Several studies demonstrated high sensitivity for the detection of trisomy 13, 18, and 21 [40] and sex chromosome abnormalities [41]. RhD genotyping or detection of paternally inherited disease-causing mutations, including Huntington disease and myotonic dystrophy, can achieve a high degree of accuracy [4244].

Haplotype analysis combined with targeted NGS can allow non-invasive prenatal diagnosis for alpha-thalassemia and beta-thalassemia by detecting paternally inherited alleles in the maternal plasma [45••].

However, although several preliminary studies are promising, limitations for non-invasive prenatal screening include the possibility of a false-positive result due to mosaicism confined to placenta (placental DNA may not correspond to fetal DNA) and the restricted number of diagnosable chromosome abnormalities.

Copy Number Variants

In addition to single nucleotide variants and small InDels (insertion or deletions of a small number of bases), WGS and WES are being investigated as tools to detect CNVs, which are currently the domain of array-CGH and SNP chips. Intragenic deletions are not consistently identified by clinically available microarrays, with the exception of targeted custom arrays that are specifically designed towards a region of the genome [46]. If implemented, CNV detection by NGS would streamline genetic diagnoses by reducing the number of performed tests. More complex rearrangements, such as chromosomal translocations, are also amenable to be studied [47].

Unfortunately, WGS costs are still too prohibitive for routine clinical applications, and methods designed for WGS are not readily applicable to WES. Moreover, the enrichment process introduces technical biases [48].

Several algorithms are being designed for CNV analysis of WES data. Currently, none outperforms array-CGH, which is considered to be the gold standard. Overall, the available tools appear to have high false positive rate, low sensitivity, and duplication bias when compared to the array-CGH platform [4952]. Interestingly, some of these algorithms were shown to reliably call rare (Minor Allele Frequency <1 %) and small (1–30 kb, and three or more exons) exonic CNVs from Autism Spectrum Disorder WES, which are among the CNVs less well covered by clinical array-CGH [53•].

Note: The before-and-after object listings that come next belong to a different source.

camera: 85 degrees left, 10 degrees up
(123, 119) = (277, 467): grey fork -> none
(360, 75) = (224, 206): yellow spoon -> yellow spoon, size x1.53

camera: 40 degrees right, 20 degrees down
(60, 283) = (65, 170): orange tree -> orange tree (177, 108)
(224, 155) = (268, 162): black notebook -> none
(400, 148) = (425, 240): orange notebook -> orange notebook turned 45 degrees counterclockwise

In addition to WGS and WES, a custom designed targeted NGS assay was used successfully to discover CNVs and non-coding mutations of 55 Retinitis Pigmentosa and Leber Congenital Amaurosis genes in 126 patients [54].

Conclusions

Recent advances in sequencing technology have transformed the pace of scientific discovery. NGS sequencing encompasses many challenges, both technical and related to study design. Research applications have included rare Mendelian monogenic, or single gene, disorders, as well as common conditions. Clinical NGS is mostly applied to the diagnosis of patients likely to be affected by genetic disorders but without a known etiology. While NGS is still the purview of few specialized centers, the reduction in costs is making it a viable diagnostic option for clinicians.